El gobernador era efervescente en sus charlas. En cualquier momento podría enojarse y sacar su revólver para enfrentar a su oyente. Con Serrano se estaba tranquilizando, pues sabía que podrían hacer dinero juntos. Además, perro no come perro.

—No me gusta arriesgarme en lugares conflictivos. Mira, Avilita, el general Siroub está haciendo su espectáculo y puede hacernos mucho daño. Yo no sé cómo te vaya con la marihuana, pero a mí me agarraron con 516 kilos de opio por orden de los gringos… Eso me dolió mucho —dijo, templado, el coronel. De nuevo tomó su copa de tequila y le dio un sorbo. Después de un suspiro, expresó desalentado—: Aún no sé de qué lado está el presidente, el general Cárdenas.

—Yo no tengo pedos. Sabes que Lázaro es compadre de mi hermano. Lo tengo en la bolsa. Aparte, con su apoyo a ese doctorcito exótico, Salazar Viniegra, me han hecho la vida sencilla. Está a punto de modificar los códigos sanitarios y penales sobre la marihuana. La van a despenalizar, Serrano. ¿Sabías que ese matasanos le está lavando el coco a Cárdenas para que no le haga eco a los putos gringos y legalicen la mota?

—¿Qué tan seguro estás de eso?

—Está en la bolsa. Cárdenas se lo compró toditito. Vamos a fumar hierba sin pedos como en tiempos de la revolución. ¿Lo recuerdas, Serrano?

—Eso no es bueno, Avilita. Si lo legalizan, no haremos negocio. No seas idiota, nos conviene que el precio sea alto. Y aún no sabemos si Cárdenas es el cabrón más cabrón o el pendejo más pendejo. Mira que tuvo los huevos para mandar a chingar a su madre a Calles. Así que bruto no es —opinó Serrano. Era más que conocido que el presidente Lázaro Cárdenas había terminado el reinado del general Elías Calles como el líder político omnipresente de México, exiliándolo al extranjero. Aunque Calles había sido quien lo escogiera para la presidencia, Cárdenas supo maniobrar a su favor para terminar con sus lazos políticos y así tener el panorama libre para su régimen.

—¿Qué hay en Culiacán que me importe? —cuestionó el coronel Serrano. Ávila Camacho se levantó de su silla y continuó su discurso con manotazos al aire y exageradas gesticulaciones.

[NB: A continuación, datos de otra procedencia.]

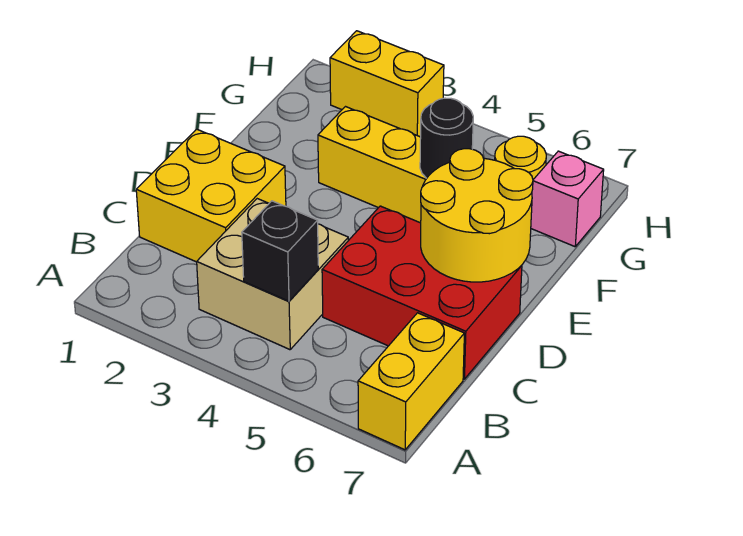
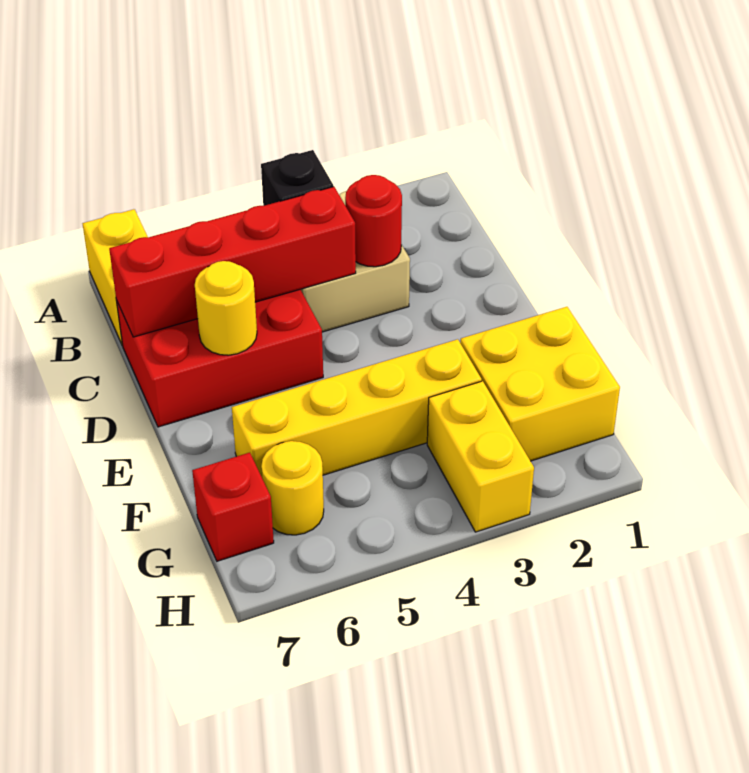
yellow brick C1:D2 level 1 -> yellow brick F1:G2 level 1
none -> red round brick C3 level 2
none -> red brick C4:C7 level 2
yellow round brick D6:E7 level 2 -> yellow round brick D6 level 2
black round brick F5 level 2 -> none
pink brick G7 level 1 -> red brick G7 level 1
yellow brick H2:H3 level 1 -> yellow brick G3:H3 level 1

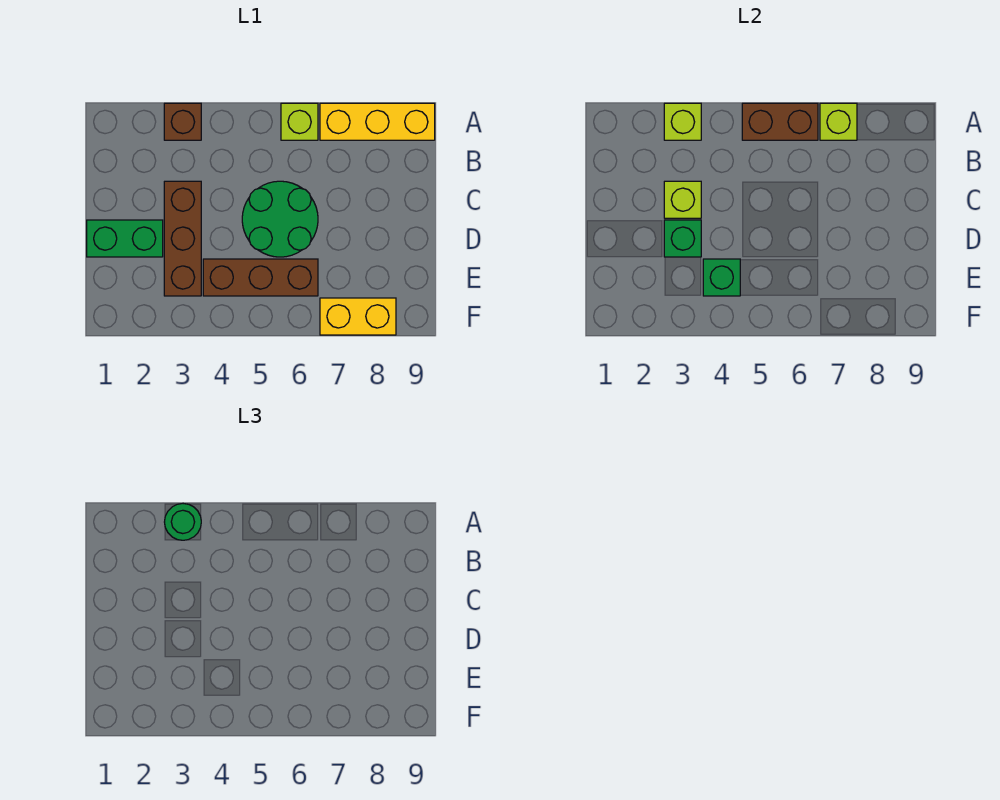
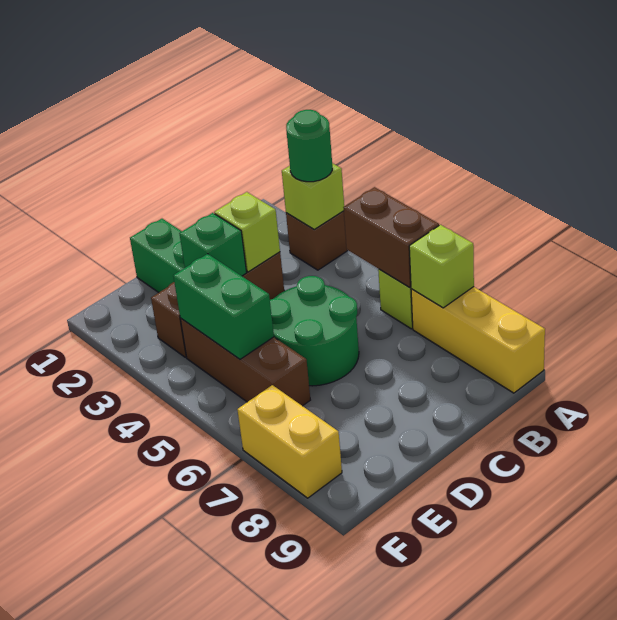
green brick E4 level 2 -> green brick E4:E5 level 2

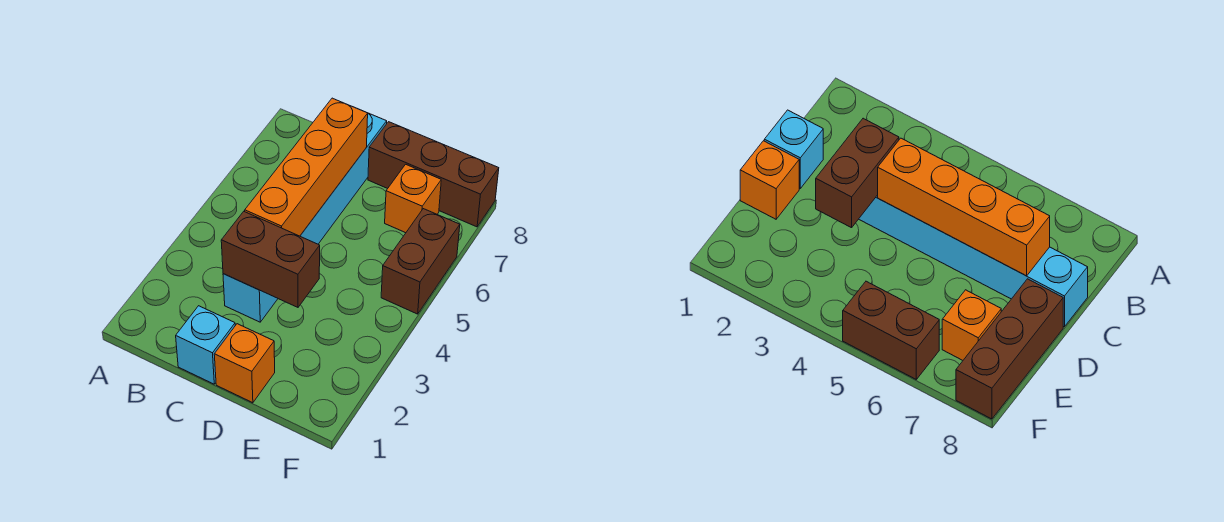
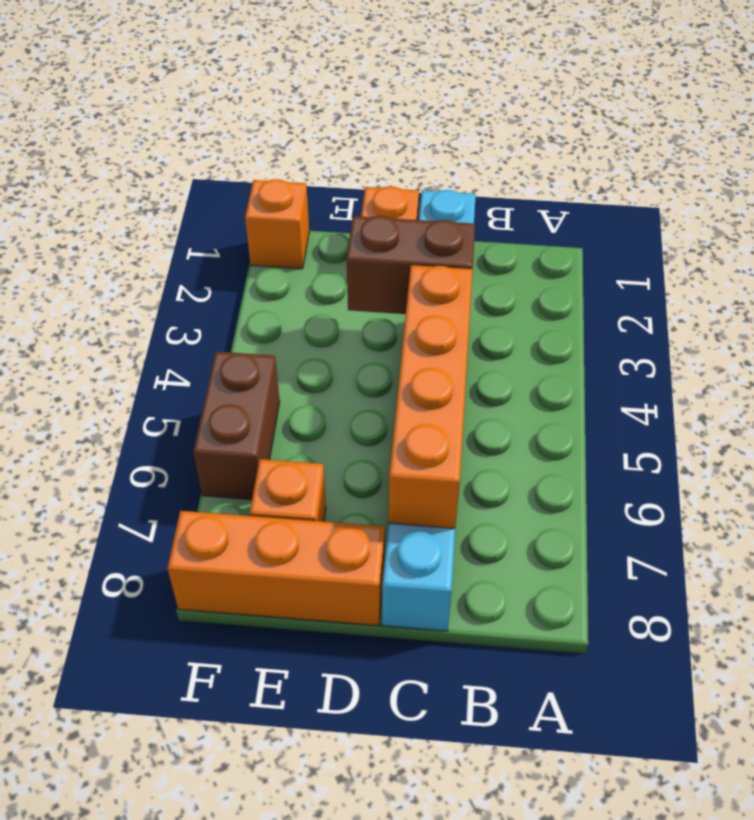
brown brick D8:F8 level 1 -> orange brick D8:F8 level 1
none -> orange brick F1 level 1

—¡Si serás pendejo, Serrano! Va a estar el general Pablo Macías Valenzuela de gobernador. Si necesitamos a un cabrón de nuestro lado, es ese. Lázaro Cárdenas le prometió la gubernatura. Él nos va a meter en el negocio completito. Mira, ya tengo apalabrados productos de los de Ventura, Terupete, El Portezuelo, La Cascajosa, Higueras del Monsón, Mocorito y Sinaloa de Leyva.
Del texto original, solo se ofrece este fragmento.